A fotografia é íntima, quase tátil. Cada plano parece querer tocar a pele negra dos personagens, capturando a textura do suor, o calor do corpo, a hesitação entre o desejo e o medo. Otubuere filma com delicadeza, mas também com firmeza política: o quarto pequeno vira mundo, o lençol branco vira bandeira, o beijo roubado vira insurgência.
Nada é dito abertamente, mas tudo é sentido, e é nesse intervalo entre o dito e o silenciado que “Pieces of Love" encontra sua força. Filmado em uma única locação, o medo é uma presença constante, o barulho da rua, o toque de uma campainha, a lembrança do perigo , mas é justamente contra esse medo que o amor floresce. Há ternura no gesto cotidiano, no simples ato de dividir o espaço e a comida, como se o amor fosse possível apenas entre os destroços da intimidade.
O filme se organiza em fragmentos, quase como o título sugere, pedaços de amor que o mundo tenta arrancar. A montagem, suave e contemplativa, parece buscar a respiração dos personagens, os silêncios entre falas, as pausas entre beijos e diálogos é um espaço que é refúgio mas também um universo particular.
Onde o filme mais brilha é em sua representatividade negra. Há ecos de Barry Jenkins, e até mesmo Marlon Riggs, em como "Pieces of Love" captura o amor masculino com dignidade e lirismo, mas Otubuere inscreve sua voz em um contexto muito mais brutal. Se "Moonlight" era um poema sobre reconhecimento, "Pieces of Love" é um sussurro de sobrevivência.
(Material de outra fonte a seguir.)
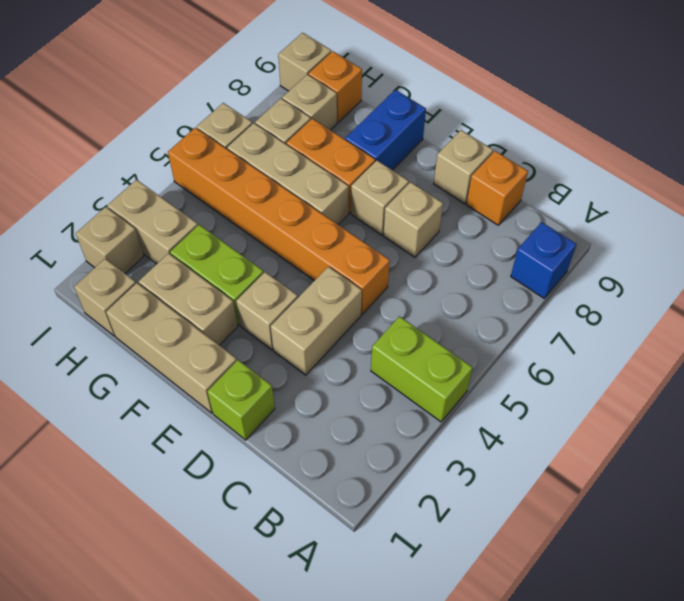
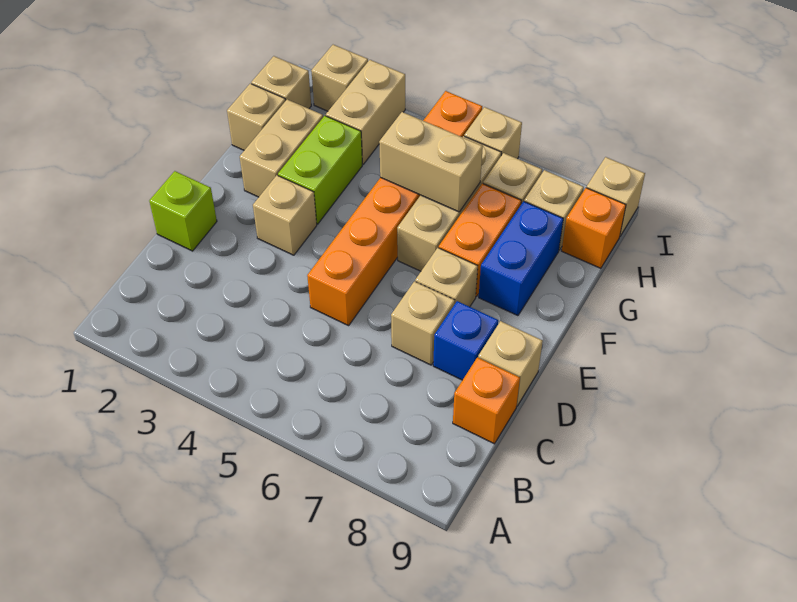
lime brick A4:B4 level 1 -> none
blue brick A8 level 1 -> blue brick D8 level 1
tan brick D3:D4 level 1 -> tan brick G5:G6 level 2
tan brick E1:G1 level 1 -> tan brick G1 level 1
blue brick F8:F9 level 1 -> blue brick F8:G8 level 1

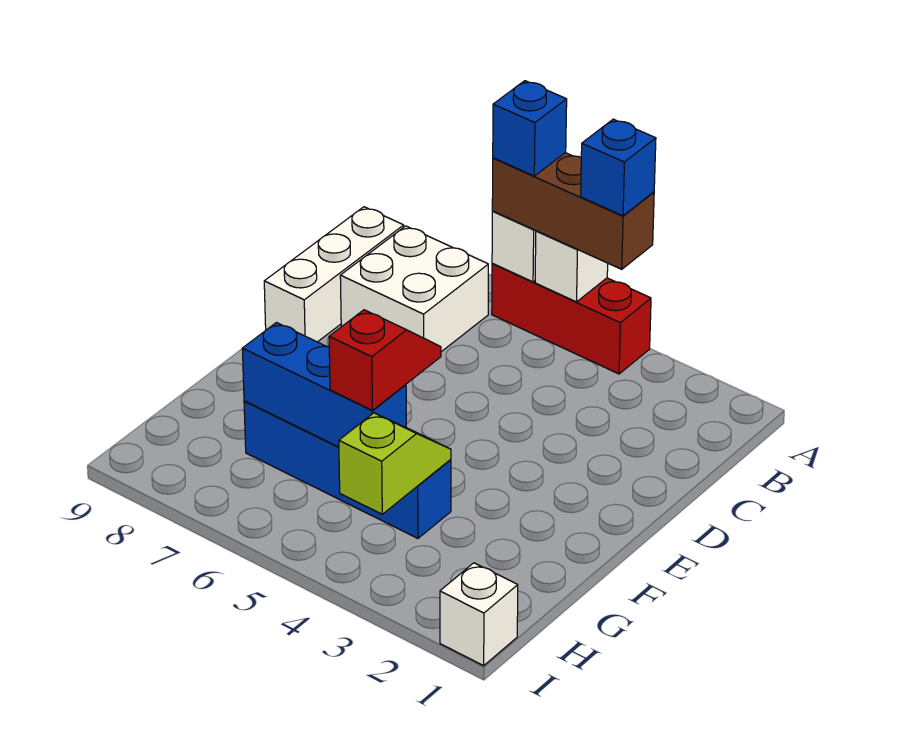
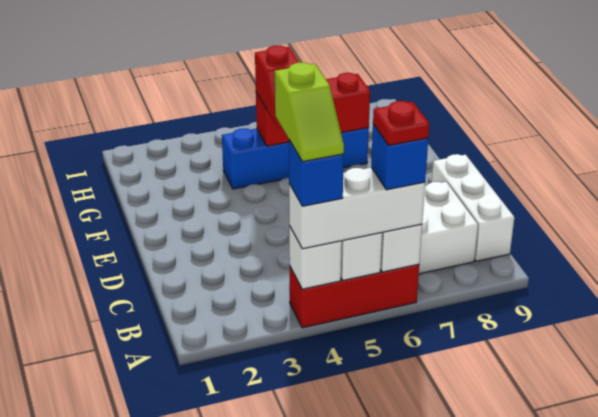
brown brick A4:A6 level 3 -> white brick A4:A6 level 3
none -> red plate A6 level 5
lime slope G4:H4 level 2 top H -> lime slope A4:B4 level 5 top B
blue brick G5:G7 level 2 -> red brick G5:G7 level 2
white brick I1 level 1 -> white brick A4 level 2

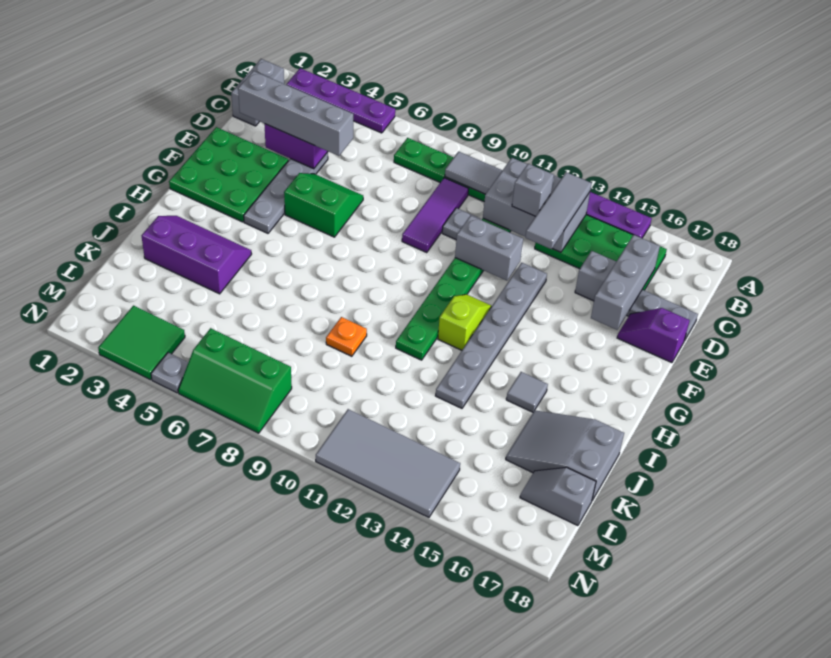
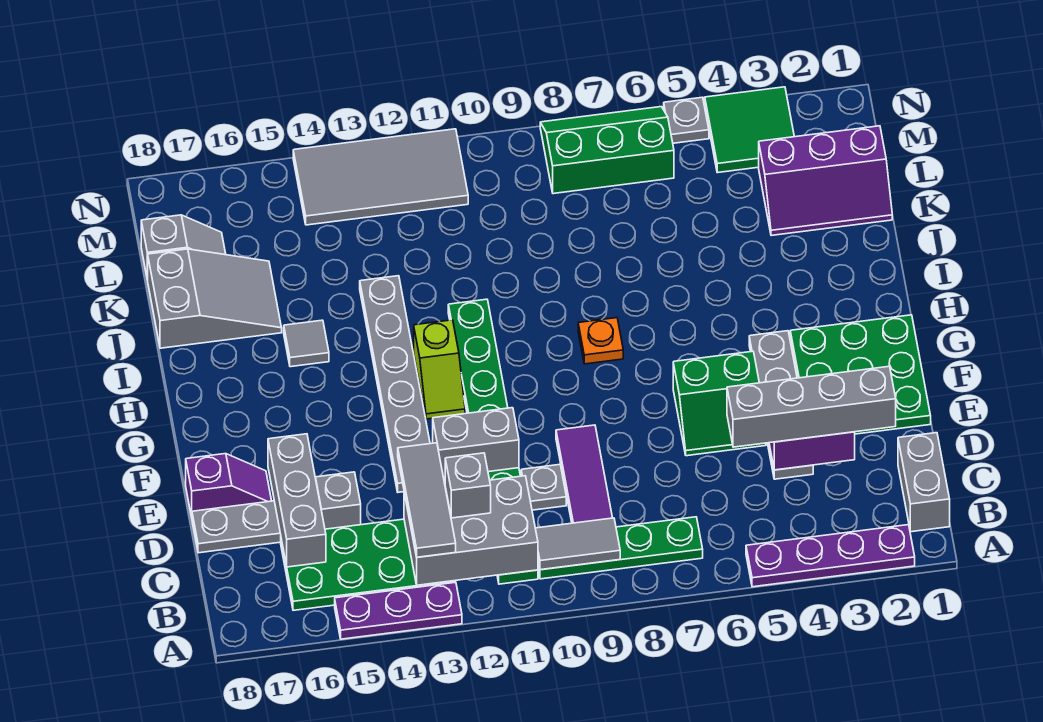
purple slope I2:J4 level 1 top J -> purple slope K1:L3 level 1 top L
orange plate J9 level 1 -> orange plate H8 level 1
No país em que a homossexualidade ainda é criminalizada, o simples gesto de amar é resistência, e por mais que tenha falhas é cinema como ferramenta de liberdade. O resultado é um filme pequeno apenas na duração. Em conteúdo, ele é imenso. “Pieces of Love” não precisa gritar para ser político. Ele sussurra, respira, acaricia, e isso basta.